The Company’s receivables and payables at January 31, 2014 were normal course business items. The accounts receivable are settled on a regular basis. The Company’s investments in Abzu, Wealth, Artha, and Xiana are carried at quoted market value or an estimate thereof, and are classified as “available-for-sale” for accounting purposes. All resource related investments in warrants are classified as fair value through profit or loss and are considered derivative financial instruments where changes to the fair value are included in net income. The Company intends to dispose of its resource-related investments as necessary to fund ongoing operations, although the current market prices and lack of liquidity for certain of such investments seriously affects the Company’s ability to so dispose of those investments.

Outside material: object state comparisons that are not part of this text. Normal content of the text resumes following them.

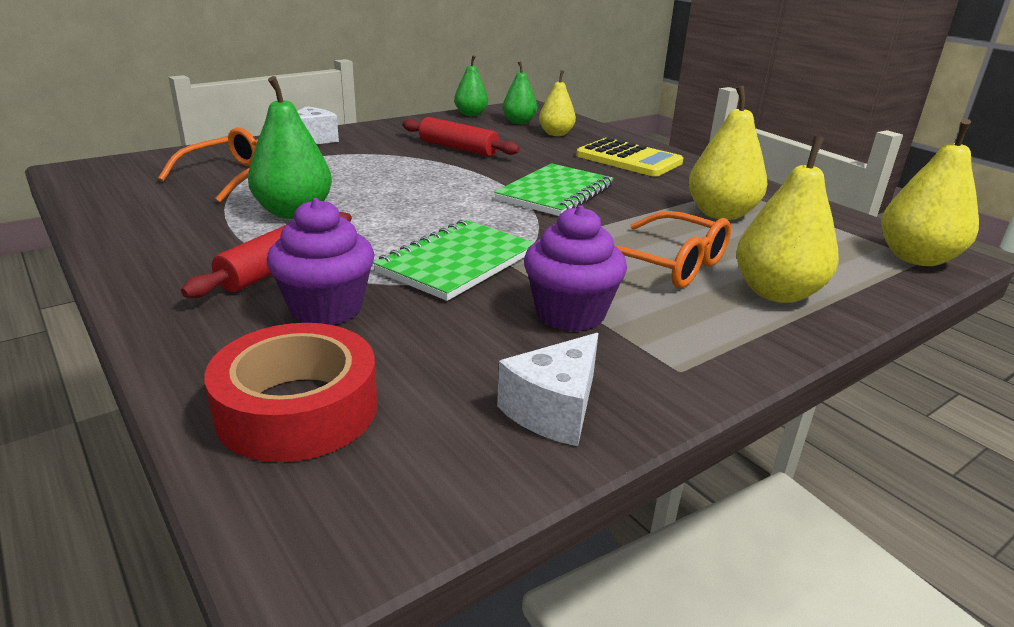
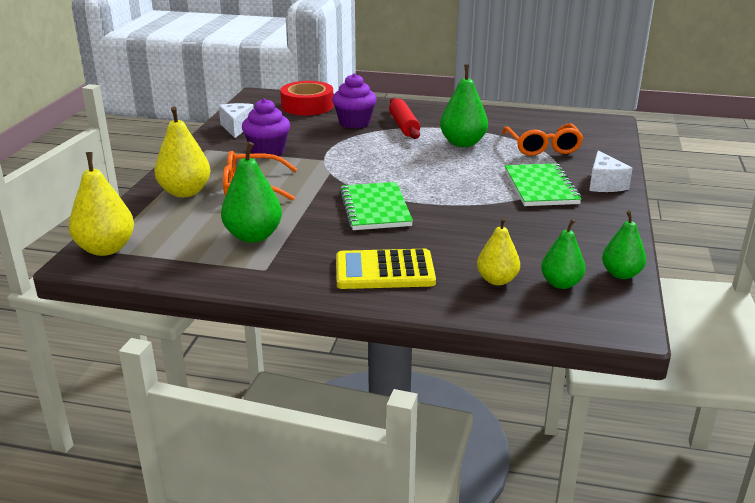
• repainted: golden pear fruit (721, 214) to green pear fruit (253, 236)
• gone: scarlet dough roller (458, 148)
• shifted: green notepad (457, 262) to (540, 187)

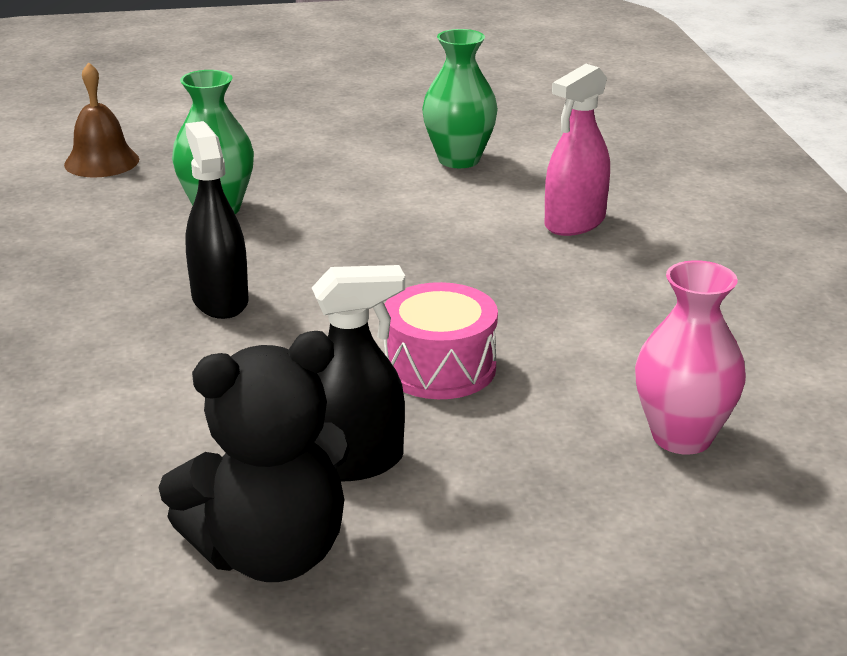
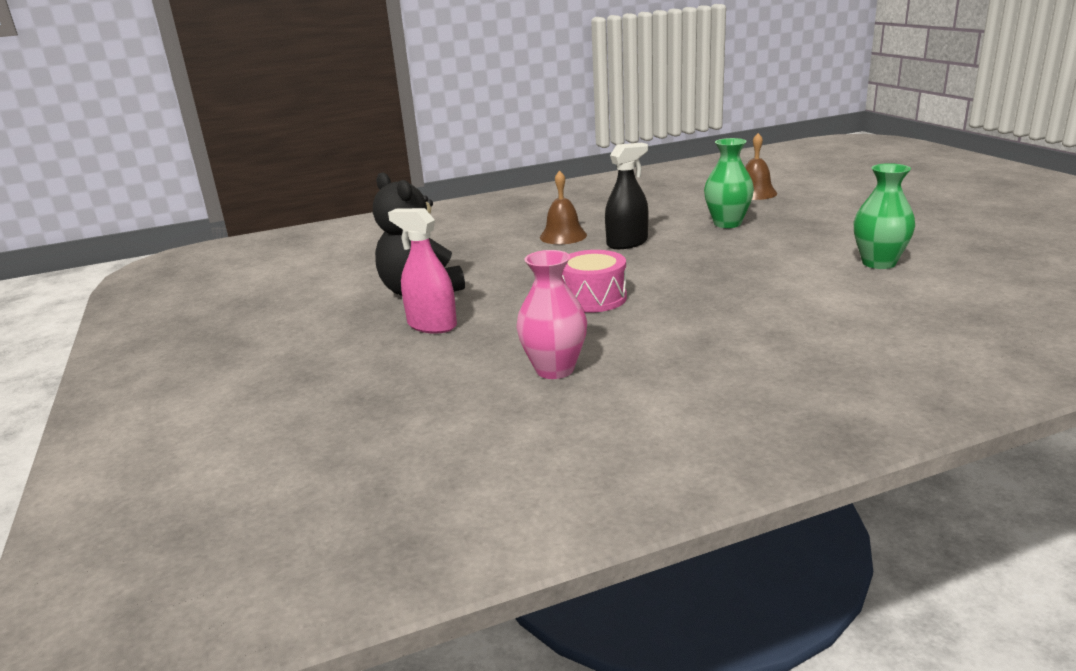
• shifted: rosy sprayer (575, 222) to (432, 325)
• gone: ebony sprayer (353, 462)
• new: dark brown bell (563, 236)

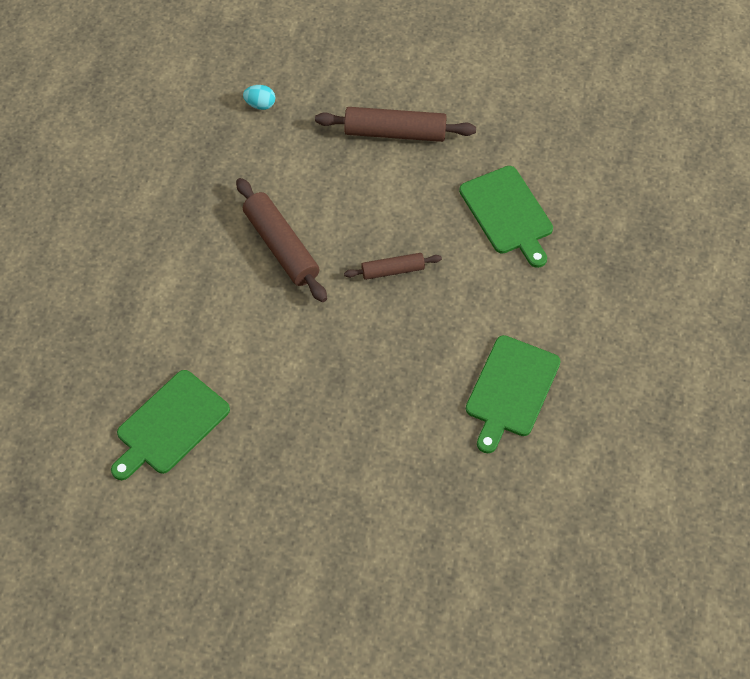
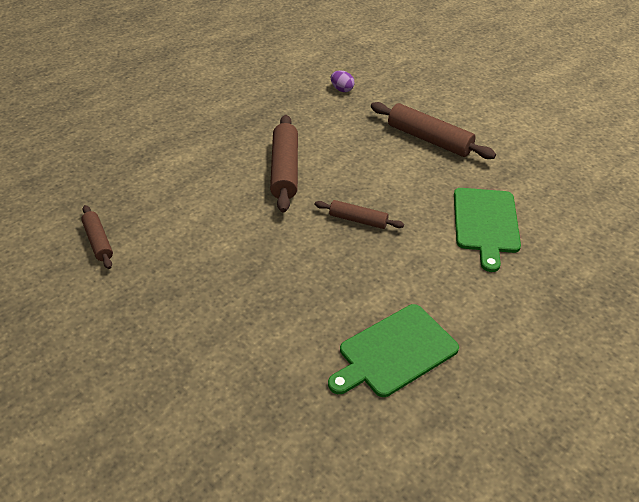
• repainted: teal egg shape (260, 104) to violet egg shape (342, 89)
• swapped: green bread board (170, 425) to dark brown dough roller (98, 241)

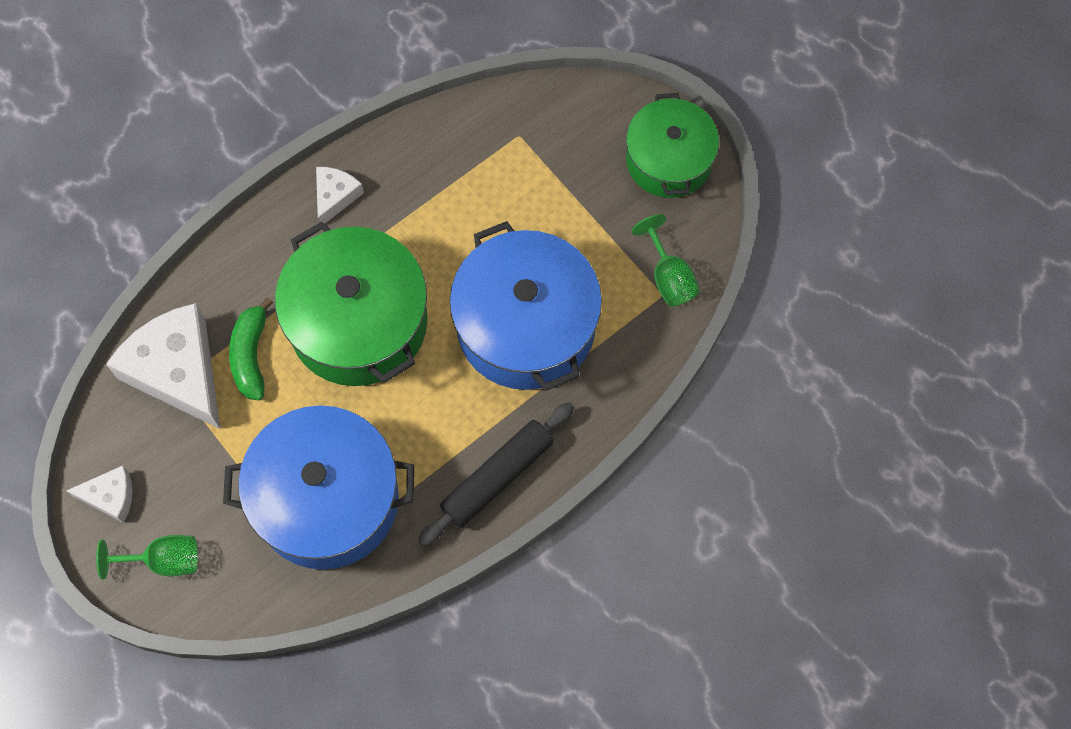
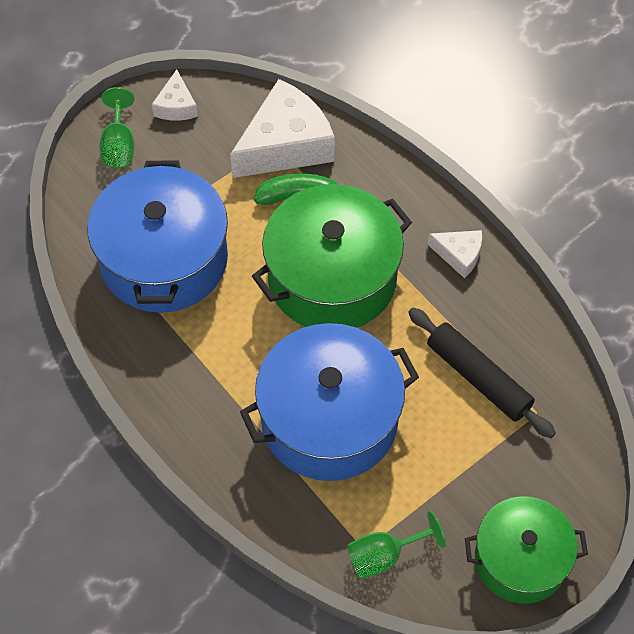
• shifted: ebony dough roller (497, 477) to (478, 378)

EVALUATION OF INTERNAL CONTROL OVER FINANCIAL REPORTING

Internal control over financial reporting means a process designed by, or under the supervision of, the Company’s certifying officers, and effected by the Company’s board of directors, management and other personnel, to provide reasonable assurance regarding the reliability of financial reporting and the preparation of financial statements for external purposes in accordance with the Company’s GAAP and includes those policies and procedures that:

  (a)

pertain to the maintenance of records that in reasonable detail accurately and fairly reflect the transactions and dispositions of the assets of the Company;

     
  (b)

are designed to provide reasonable assurance that transactions are recorded as necessary to permit preparation of financial statements in accordance with the Company’s GAAP, and that receipts and expenditures of the Company are being made only in accordance with authorizations of management and directors of the Company; and

     
  (c)

are designed to provide reasonable assurance regarding prevention or timely detection of unauthorized acquisition, use or disposition of the Company’s assets that could have a material effect on the annual financial statements or interim financial statements.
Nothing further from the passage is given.